入力部10は、カメラ20により撮像されたフレーム画像を入力する機能を有している。入力部10は、例えばカメラ20により撮像されたフレーム画像を撮像の度に入力する機能を有している。また、入力部10は、フレーム画像を、携帯端末2に備わる画像記録部22に保存する機能を有している。また、入力部10は、入力フレーム画像を動き取得部11へ出力する機能を有している。

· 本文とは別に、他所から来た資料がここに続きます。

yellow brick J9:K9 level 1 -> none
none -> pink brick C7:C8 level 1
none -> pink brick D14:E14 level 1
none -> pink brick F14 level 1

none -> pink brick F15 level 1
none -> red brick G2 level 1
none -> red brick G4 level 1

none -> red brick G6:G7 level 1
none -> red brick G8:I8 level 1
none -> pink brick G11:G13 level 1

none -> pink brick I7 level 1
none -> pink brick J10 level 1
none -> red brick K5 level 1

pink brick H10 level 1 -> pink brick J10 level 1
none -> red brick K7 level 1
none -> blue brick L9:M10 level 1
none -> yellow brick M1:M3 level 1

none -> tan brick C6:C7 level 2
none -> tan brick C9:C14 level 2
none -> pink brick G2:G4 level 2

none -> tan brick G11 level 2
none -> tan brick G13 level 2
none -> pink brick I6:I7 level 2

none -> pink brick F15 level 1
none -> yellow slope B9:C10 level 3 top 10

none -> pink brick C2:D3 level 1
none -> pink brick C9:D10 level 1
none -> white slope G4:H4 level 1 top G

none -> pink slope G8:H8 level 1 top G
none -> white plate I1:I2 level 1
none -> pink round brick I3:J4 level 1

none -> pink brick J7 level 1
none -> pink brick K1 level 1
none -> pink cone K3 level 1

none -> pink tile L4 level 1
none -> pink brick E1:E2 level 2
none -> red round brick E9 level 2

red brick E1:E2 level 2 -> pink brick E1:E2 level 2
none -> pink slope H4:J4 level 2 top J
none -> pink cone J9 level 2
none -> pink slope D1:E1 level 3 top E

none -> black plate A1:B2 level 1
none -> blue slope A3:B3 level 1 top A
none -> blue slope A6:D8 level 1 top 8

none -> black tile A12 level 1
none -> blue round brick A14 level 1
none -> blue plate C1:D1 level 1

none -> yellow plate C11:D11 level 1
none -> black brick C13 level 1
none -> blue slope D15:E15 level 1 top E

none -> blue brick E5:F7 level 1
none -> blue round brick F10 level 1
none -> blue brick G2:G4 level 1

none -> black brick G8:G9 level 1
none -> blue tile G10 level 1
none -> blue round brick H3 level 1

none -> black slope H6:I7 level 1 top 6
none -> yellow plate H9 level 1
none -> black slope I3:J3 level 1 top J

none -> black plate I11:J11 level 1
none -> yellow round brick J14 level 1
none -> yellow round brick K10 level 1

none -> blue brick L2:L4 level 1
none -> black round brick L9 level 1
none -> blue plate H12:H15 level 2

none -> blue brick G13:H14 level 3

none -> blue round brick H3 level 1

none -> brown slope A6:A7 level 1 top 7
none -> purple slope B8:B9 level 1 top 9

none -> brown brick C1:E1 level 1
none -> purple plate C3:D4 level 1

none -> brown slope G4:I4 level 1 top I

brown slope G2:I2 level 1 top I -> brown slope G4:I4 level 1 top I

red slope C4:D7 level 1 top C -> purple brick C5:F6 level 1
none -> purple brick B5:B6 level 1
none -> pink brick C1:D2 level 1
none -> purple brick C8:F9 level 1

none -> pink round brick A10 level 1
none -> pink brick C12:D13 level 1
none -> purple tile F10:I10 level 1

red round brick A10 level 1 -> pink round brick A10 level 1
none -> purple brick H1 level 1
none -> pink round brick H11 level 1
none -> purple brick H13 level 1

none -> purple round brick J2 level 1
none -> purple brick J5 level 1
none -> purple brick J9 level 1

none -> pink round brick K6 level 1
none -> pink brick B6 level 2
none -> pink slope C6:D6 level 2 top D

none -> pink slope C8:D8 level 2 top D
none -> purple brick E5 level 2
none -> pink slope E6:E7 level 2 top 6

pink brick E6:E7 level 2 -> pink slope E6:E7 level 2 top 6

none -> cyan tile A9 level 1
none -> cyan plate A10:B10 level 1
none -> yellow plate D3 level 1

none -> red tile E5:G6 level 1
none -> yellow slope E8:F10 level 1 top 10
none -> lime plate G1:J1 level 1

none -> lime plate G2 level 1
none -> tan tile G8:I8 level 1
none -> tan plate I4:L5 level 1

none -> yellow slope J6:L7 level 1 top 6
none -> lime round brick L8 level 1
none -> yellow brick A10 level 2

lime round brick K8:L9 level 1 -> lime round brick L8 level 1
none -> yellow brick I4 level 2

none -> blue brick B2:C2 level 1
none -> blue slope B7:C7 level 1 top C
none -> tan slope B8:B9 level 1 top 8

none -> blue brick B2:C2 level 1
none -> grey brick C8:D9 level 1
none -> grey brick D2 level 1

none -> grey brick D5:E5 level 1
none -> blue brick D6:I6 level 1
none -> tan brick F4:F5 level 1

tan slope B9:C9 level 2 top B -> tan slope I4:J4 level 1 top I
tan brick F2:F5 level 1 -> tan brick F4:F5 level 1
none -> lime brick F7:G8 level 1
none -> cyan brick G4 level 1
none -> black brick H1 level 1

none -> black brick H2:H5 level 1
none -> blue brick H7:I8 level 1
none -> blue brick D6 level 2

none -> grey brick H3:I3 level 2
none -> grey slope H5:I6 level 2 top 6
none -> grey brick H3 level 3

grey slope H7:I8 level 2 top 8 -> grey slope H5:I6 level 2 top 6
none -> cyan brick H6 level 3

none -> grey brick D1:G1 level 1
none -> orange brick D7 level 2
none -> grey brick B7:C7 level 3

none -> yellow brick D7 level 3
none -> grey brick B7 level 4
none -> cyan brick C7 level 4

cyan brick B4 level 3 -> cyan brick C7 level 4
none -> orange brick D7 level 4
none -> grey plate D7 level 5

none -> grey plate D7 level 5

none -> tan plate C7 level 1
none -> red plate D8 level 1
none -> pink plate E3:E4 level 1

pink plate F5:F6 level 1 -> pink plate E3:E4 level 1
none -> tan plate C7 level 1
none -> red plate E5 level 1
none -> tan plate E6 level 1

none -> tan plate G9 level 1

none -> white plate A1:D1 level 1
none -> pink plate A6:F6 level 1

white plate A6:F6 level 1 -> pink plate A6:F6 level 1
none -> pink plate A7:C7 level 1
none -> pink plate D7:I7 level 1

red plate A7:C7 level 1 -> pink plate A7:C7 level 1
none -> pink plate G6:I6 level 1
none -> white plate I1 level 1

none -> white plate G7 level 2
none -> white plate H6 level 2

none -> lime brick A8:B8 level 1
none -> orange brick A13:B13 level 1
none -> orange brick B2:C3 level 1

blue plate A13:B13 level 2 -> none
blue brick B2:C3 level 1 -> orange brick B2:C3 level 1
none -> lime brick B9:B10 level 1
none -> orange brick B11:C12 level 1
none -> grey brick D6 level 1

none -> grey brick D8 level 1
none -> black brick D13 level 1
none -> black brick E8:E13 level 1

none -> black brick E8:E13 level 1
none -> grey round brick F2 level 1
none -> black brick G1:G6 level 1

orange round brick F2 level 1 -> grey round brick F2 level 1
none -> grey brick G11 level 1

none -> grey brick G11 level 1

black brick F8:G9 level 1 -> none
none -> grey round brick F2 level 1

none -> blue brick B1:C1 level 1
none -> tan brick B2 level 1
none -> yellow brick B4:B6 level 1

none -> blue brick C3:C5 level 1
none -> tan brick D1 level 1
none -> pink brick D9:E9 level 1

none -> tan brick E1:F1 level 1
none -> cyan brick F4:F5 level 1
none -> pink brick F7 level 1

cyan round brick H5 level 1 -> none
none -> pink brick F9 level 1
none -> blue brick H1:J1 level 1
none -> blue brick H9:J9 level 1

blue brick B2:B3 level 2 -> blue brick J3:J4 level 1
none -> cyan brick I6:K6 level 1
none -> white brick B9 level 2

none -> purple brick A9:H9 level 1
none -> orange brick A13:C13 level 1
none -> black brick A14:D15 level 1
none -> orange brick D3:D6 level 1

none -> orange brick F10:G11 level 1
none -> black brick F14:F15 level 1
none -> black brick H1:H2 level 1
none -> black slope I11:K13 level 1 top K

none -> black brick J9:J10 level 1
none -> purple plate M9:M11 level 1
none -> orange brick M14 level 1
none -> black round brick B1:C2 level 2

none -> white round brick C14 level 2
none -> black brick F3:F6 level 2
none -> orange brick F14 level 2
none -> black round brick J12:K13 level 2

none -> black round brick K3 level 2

動き取得部11は、入力フレーム画像(第2フレーム画像)と当該入力フレーム画像の直前又は以前に撮像されたフレーム画像(第1フレーム画像)を用いて、フレーム画像間の動きを取得する機能を有している。第1フレーム画像は、例えば画像記録部22に格納されている。動き取得部11は、画像記録部22を参照し、過去に入力されたフレーム画像を基準フレーム画像とし、基準フレーム画像と入力フレーム画像との相対的な動きデータを取得する。なお、基準フレーム画像は、処理対象の入力フレーム画像と一定領域以上の重なりがあればよい。このため、動き取得部11は、基準フレーム画像を入力フレーム画像の入力の度に変更する必要はなく、処理対象の入力フレーム画像と一定領域以上の重なりが無くなった場合に、次回以降の基準フレーム画像を更新してもよい。また、2枚のフレーム画像ではなく、3枚以上のフレーム画像を参照して動きを取得する場合には、直前に入力されたフレーム画像を一時基準フレーム画像とし、設定済みの基準フレーム画像及び一時基準フレーム画像と処理対象の入力フレーム画像とを比較して動きを取得してもよい。動き取得部11は、フレーム画像同士を比較して、例えば8自由度の動きデータP(観測値)を取得する。動き取得部11は、動きデータPを算出部30へ出力する。なお、動き取得部11は、携帯端末2に備わるジャイロセンサの出力値を入力することで、動きデータPを取得してもよい。ジャイロセンサは、基準フレーム画像と入力フレーム画像との間の動きデータPを検出して出力する機能を有する。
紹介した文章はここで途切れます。